While I have a position on the case—I’d rather eat lab-grown meat and conduct trades with other animals that don’t involve their suffering and slaughter, even if that results in somewhat fewer lives barely worth living existing in the first place—I wasn’t arguing against it with that point, rather thinking that your view of the stone age and human progress may benefit from challenging some of the assumptions to it.
Peoples’ level of happiness and peoples’ level of suffering are somewhat distinct, for one. For happiness, there are baseline levels, hedonic adaptation, adjusting to the situation, deliberate abuse… I can tweak my baseline happiness upward, but I don’t necessarily want to.
People in Afghanistan and other modern places have versions of suffering available to them that would have been far less available in the (early especially) stone age, including weapons technology for war, the ability to muster state violence in a significant degree and other political innovations, chemical pollution and the physical risks specifically of heavy machinery, having people a continent away readily able to offset their reduction in suffering by inflicting the externalities to you … I think it is reasonable to look into the idea of whether levels of suffering actually were higher in Stone Age societies on a by person level. (Ones in regions where it never gets cold would likely not have higher levels of suffering from cold, as a trivial example...)
(Edit, additionally to address first paragraph)

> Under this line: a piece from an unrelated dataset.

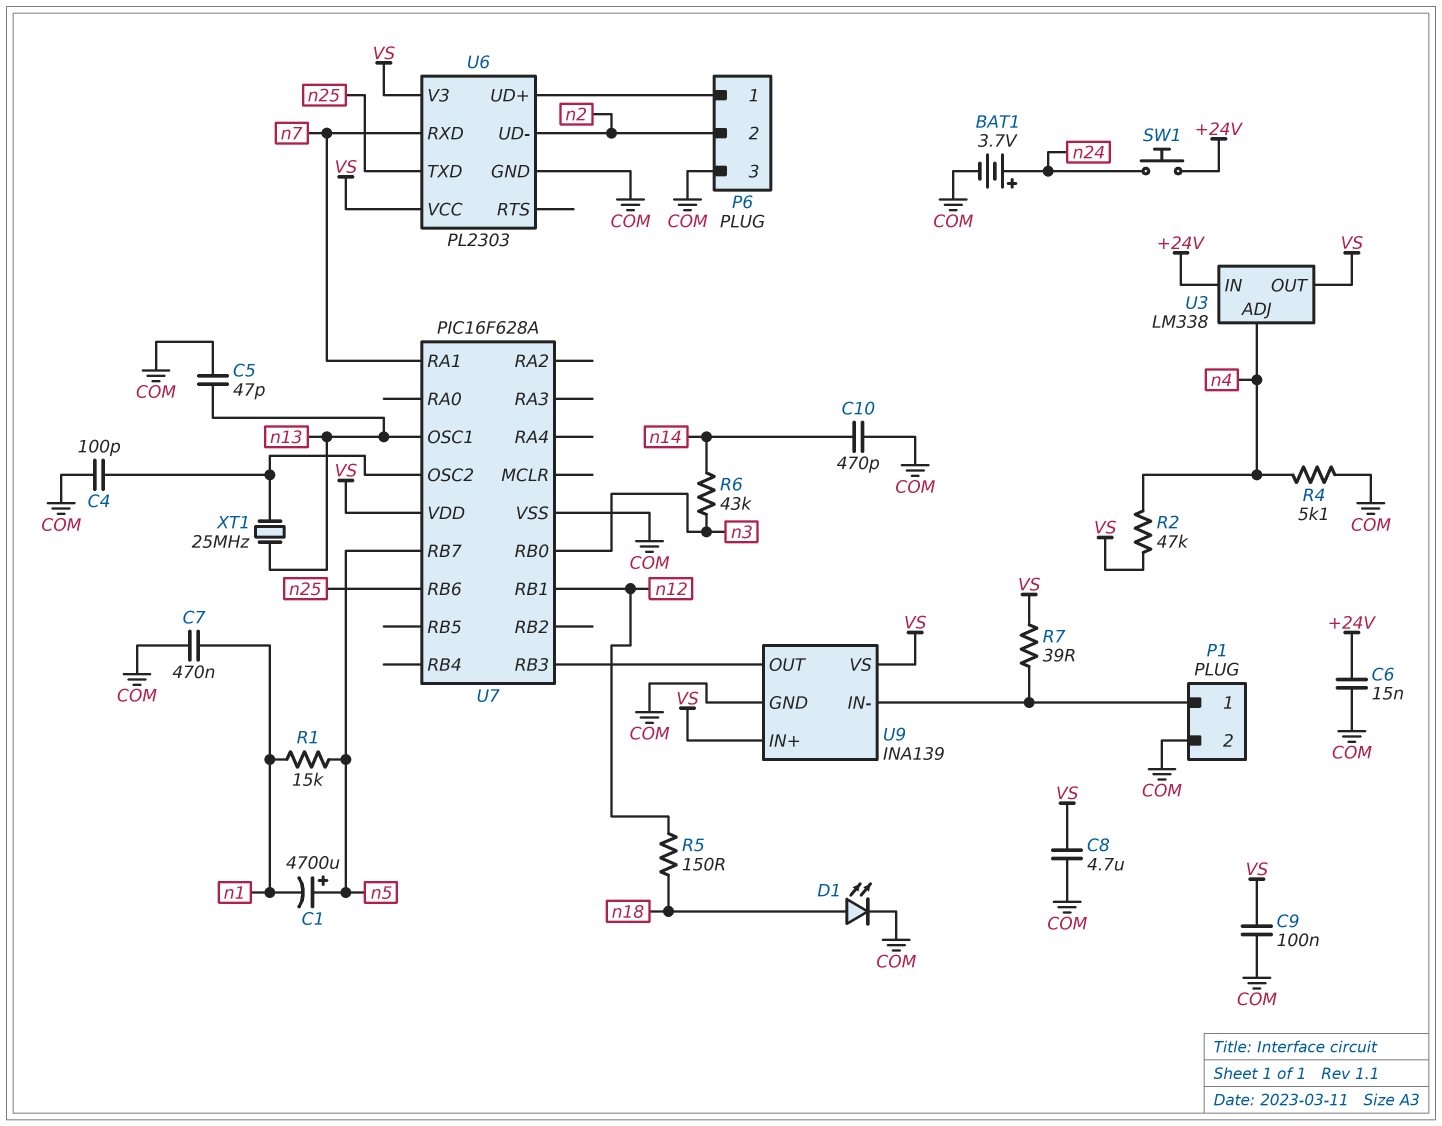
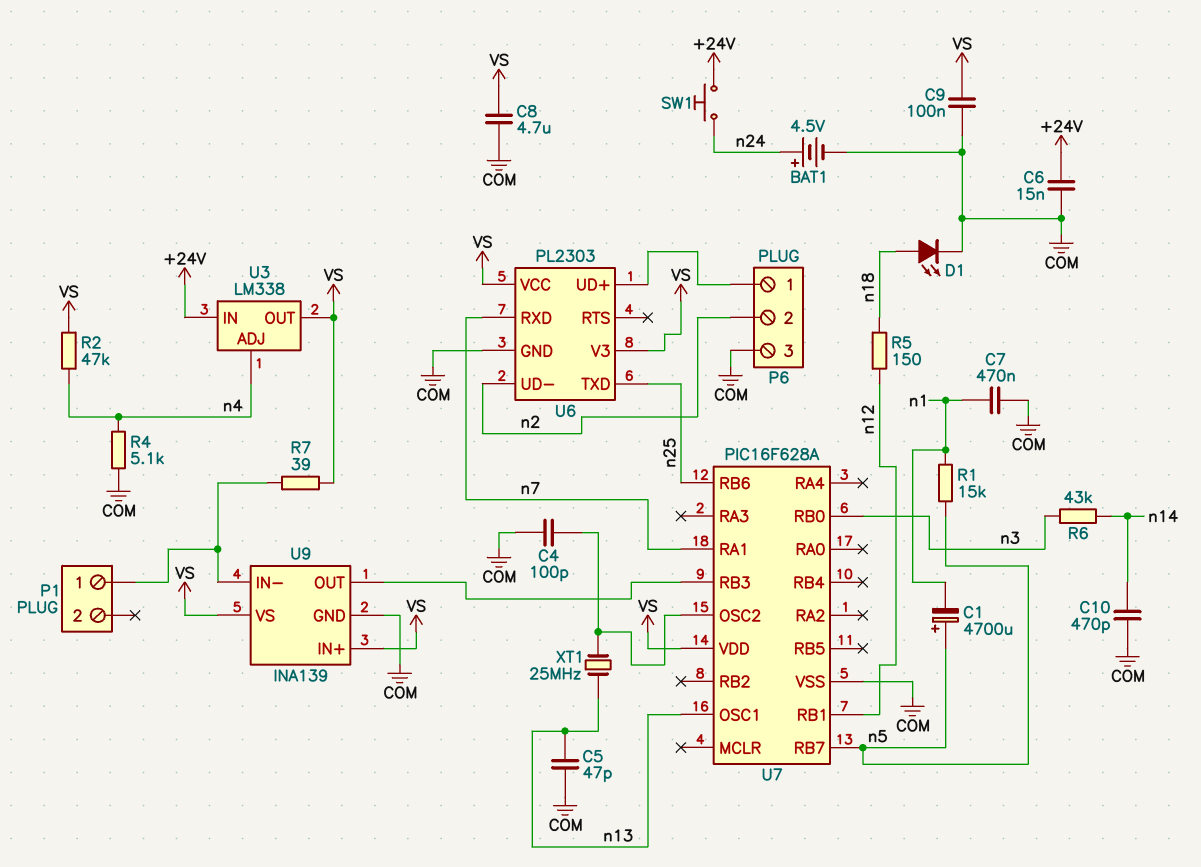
BAT1: 3.7V (plus n24, minus COM) -> 4.5V (plus n24, minus COM)
P1 pin 2: COM -> none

For person-affecting view—Some is lost by animals and people not being brought into existence, but I don’t feel like it has much ethical implication short of when that is actually genocidal, which is group-level ethics rather than individual.
The fact the infinite combinations of genes and experiences I could possibly have grown from are missing out on experiencing life is a much less serious tragedy to me than the suffering of any person who actually exists.
If I was one of a set of possible embryos selected from to deliberately not have benign or at least survivable traits because society discriminates against (for example) left-handed people, I’d have somewhat more concerns.
Re Stone Age suffering, as you probably know, violence has been in long-term big decline, and much higher in non-states than states:
https://slides.ourworldindata.org/war-and-violence/#/title-slide
Life expectancy at birth in Afghanistan is 64, which is 2 or 3 times in the Stone Age. Suggesting worse general health back then, with attendant suffering. (Infant deaths are of course a substantial part of the lower life expectancy, but by no means all.)
Indeed there’s a wider ranges of potential causes of suffering now, but I’m not convinced they’re worse overall. E.g. being shot is not clearly worse than being stabbed. People are rarely burnt at the stake now. Chemical pollution is fairly new, but there were plenty of other poisons before. Disease/death from air pollution is predominantly a problem of non-industrial societies (from cooking over open fires), not cars etc.
And of course modern medicine provides ways of alleviating suffering, via treatments and anaesthetics, mostly unavailable in the Stone Age (though at least to some extent available in Afghanistan).